Ketiga: Peringatan maulid Nabi
dianggap sebagai bid’ah hasanah (bid’ah yang baik). Anggapan ini lahir dari
klasifikasi sebagian ulama terhadap bid'ah menjadi bid’ah hasanah (baik) dan
bid’ah sayyi’ah (jelek) atau dhalalah (sesat).

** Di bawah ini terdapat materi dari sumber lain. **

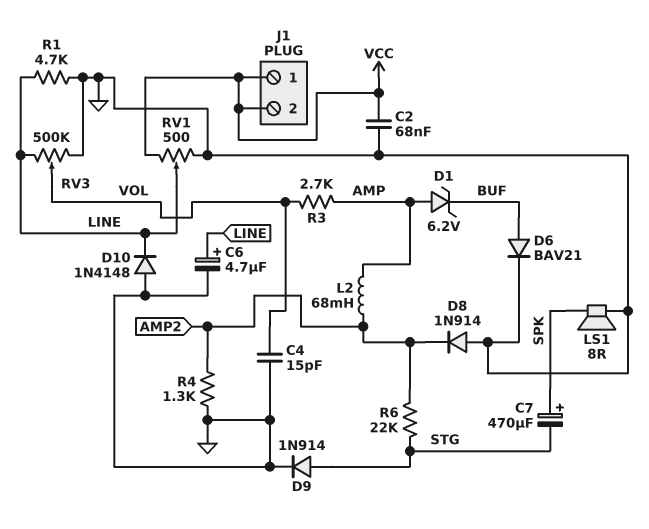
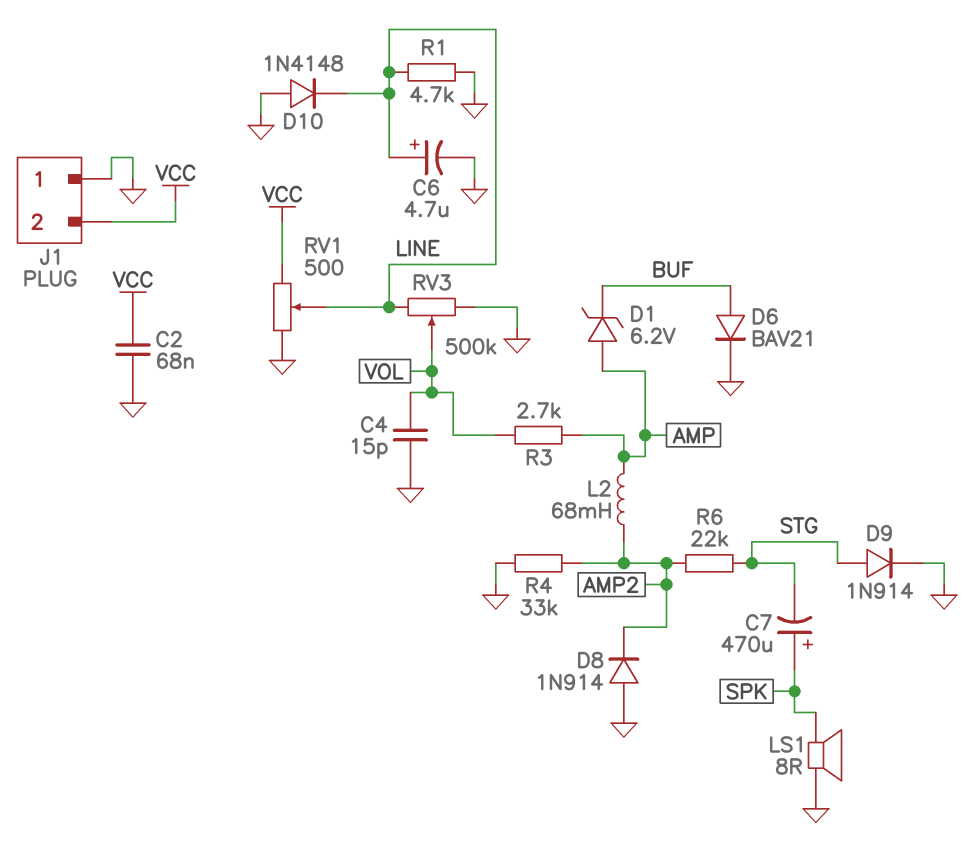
J1 pin 1: VCC -> GND
R4: 1.3k (AMP2, GND) -> 33k (AMP2, GND)

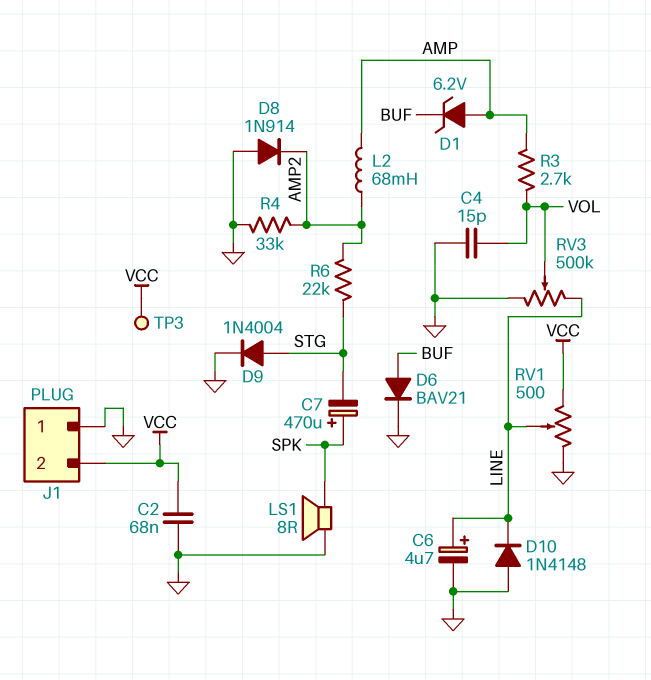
D9: diode 1N914 (A STG, K GND) -> diode 1N4004 (A STG, K GND)
R1: 4.7k (GND, LINE) -> none
TP3: none -> test point (VCC)

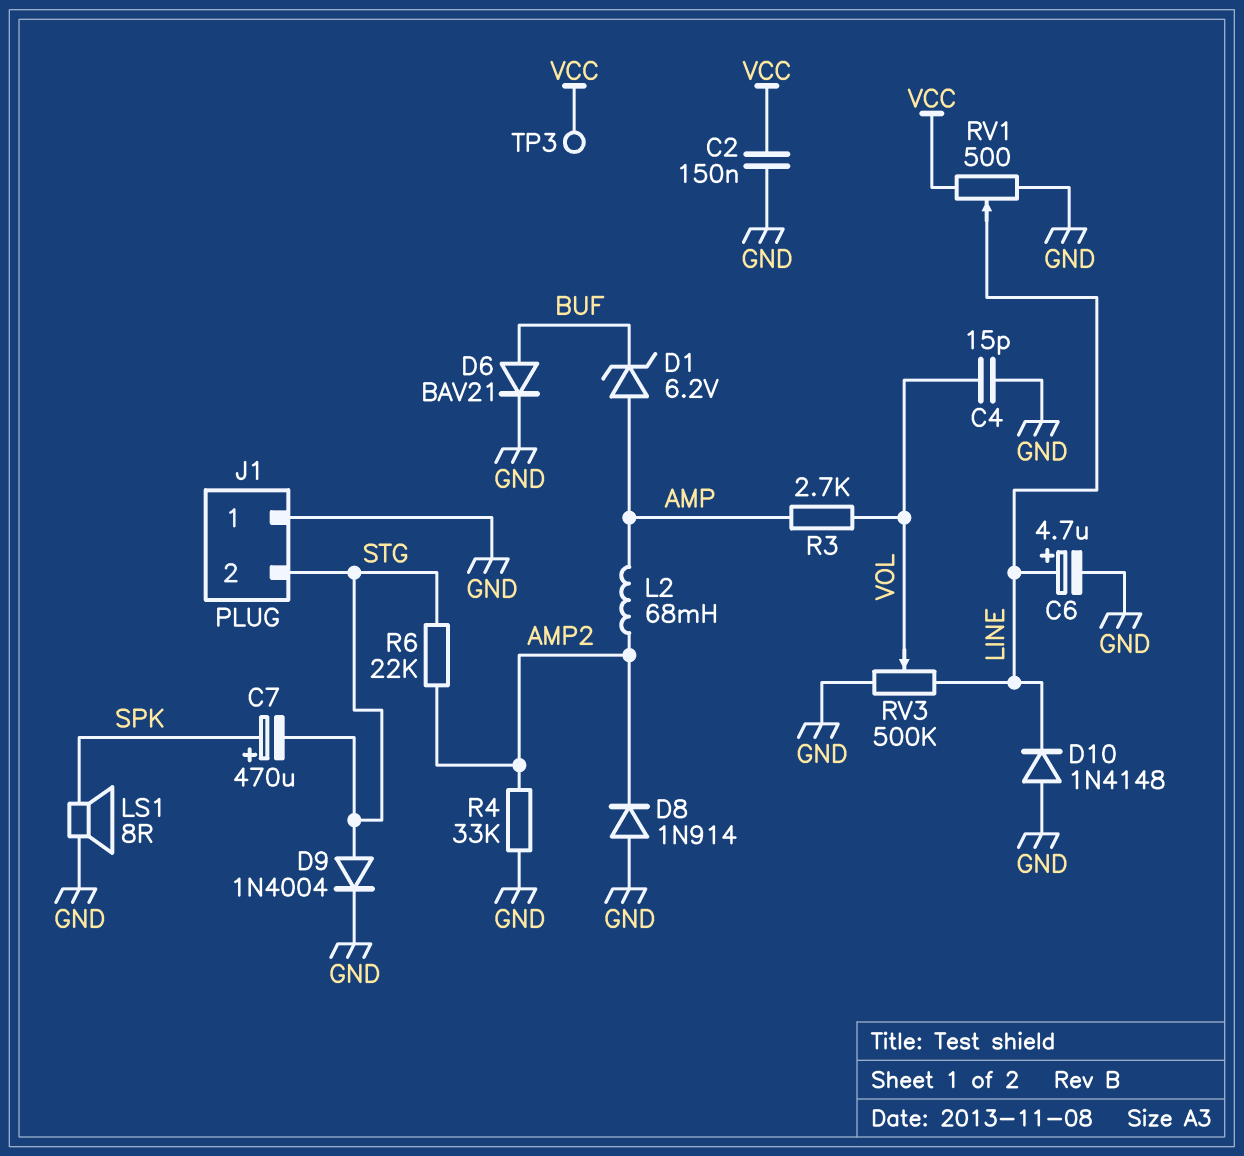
C2: 68nF (GND, VCC) -> 150nF (GND, VCC)
J1 pin 2: VCC -> STG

Alasan ini dibantah oleh sebagian ulama bahwa
peringatan maulid Nabi shallallahu 'alaihi wasallam tidak dapat
diterima sebagai bid'ah hasanah, karena dalam hadits-hadits Nabi shallallahu
'alaihi wasallam tidak dikenal sama sekali adanya bid’ah hasanah. Bahkan
yang dikatakan oleh Nabi shallallahu 'alaihi wasallam dan diyakini
oleh sahabat adalah setiap bid’ah sesat.
Rasulullah shallallahu 'alaihi wasallam bersabda,
أَمَّا
بَعْدُ فَإِنَّ خَيْرَ الْحَدِيثِ كِتَابُ اللَّهِ وَخَيْرُ الْهُدَى هُدَى
مُحَمَّدٍ وَشَرُّ الْأُمُورِ مُحْدَثَاتُهَا وَكُلُّ بِدْعَةٍ ضَلَالَةٌ
“Amma ba’du. Sesungguhnya sebaik-baik
perkataan adalah Kitabullah dan sebaik-baik petunjuk adalah petunjuk Muhammad
Shallallahu ‘alaihi Wasallam. Sejelek-jelek perkara adalah yang diada-adakan
(bid’ah) dan setiap bid’ah adalah sesat.” (HR. Muslim).
Ibnu Mas’ud radliyallah 'anhu berkata,
“Ikutilah (petunjuk Nabi shallallahu 'alaihi wasallam), janganlah
membuat bid’ah. Karena (sunnah) itu sudah cukup bagi kalian. Semua bid’ah
adalah sesat.” (HR. ath-Thabrani dan al Haitsami).
Abdullah bin ‘Umar radliyallah 'anhu menyatakan,
“Setiap bid’ah adalah sesat, walaupun manusia menganggapnya baik.”
(Al Ibanah al Kubra libni Baththah, 1/219).
Keempat: Peringatan Maulid
merupakan salah satu sarana untuk lebih mengenal sosok Rasulullah shallallahu
'alaihi wasallam.
Tidak ada perselisihan di kalangan ulama tentang
pentingnya mengenal sosok Rasulullah shallallahu 'alaihi wasallam.
Hanya saja, sebagian di antara mereka tidak menerima suatu bid'ah dipoles
menjadi sarana kebaikan, karena tujuan yang baik tidak dapat dijadikan alasan
untuk menghalalkan segala cara. Lagi pula, mengenal sosok beliau tidaklah
pantas dibatasi oleh bulan atau tanggal tertentu. Jika ia dibatasi oleh waktu
tertentu, apalagi dengan cara tertentu pula, maka sudah masuk ke dalam lingkup
bid’ah. Lebih dari itu, upaya mengenal sosok beliau lewat peringatan maulid
merupakan salah satu bentuk tasyabbuh (meniru-niru) orang-orang
Nashrani yang merayakan kelahiran Nabi Isa 'alaihis salam melalui
natalan. Padahal Nabi shallallahu ‘alaihi wasallam bersabda,
مَنْ
تَشَبَّهَ بِقَوْمٍ, فَهُوَ مِنْهُمْ
“Barangsiapa yang menyerupai suatu kaum, maka
dia termasuk bagian dari mereka.” (HR. Ahmad dan Abu Dawud serta
dishahihkan oleh Ibnu Hibban).
. . upaya mengenal sosok beliau lewat peringatan maulid merupakan
salah satu bentuk tasyabbuh (meniru-niru) orang-orang Nashrani yang
merayakan kelahiran Nabi Isa 'alaihis salam melalui natalan.
Mengenal sosok Rasulullah shallallahu 'alaihi
wasallam dengan membaca dan mengkaji sirah, biografi dan sunnah beliau
seharusnya dilakukan sepanjang waktu, sebagaimana para sahabat mengajarkannya
kepada anak-anak mereka setiap waktu.
Seharusnya cinta Nabi dibuktikan dengan
meneladani dan mengikuti sunnah-sunnah beliau, bukan dengan menyelisihi
perintah atau melakukan sesuatu yang tidak ada tuntunannya.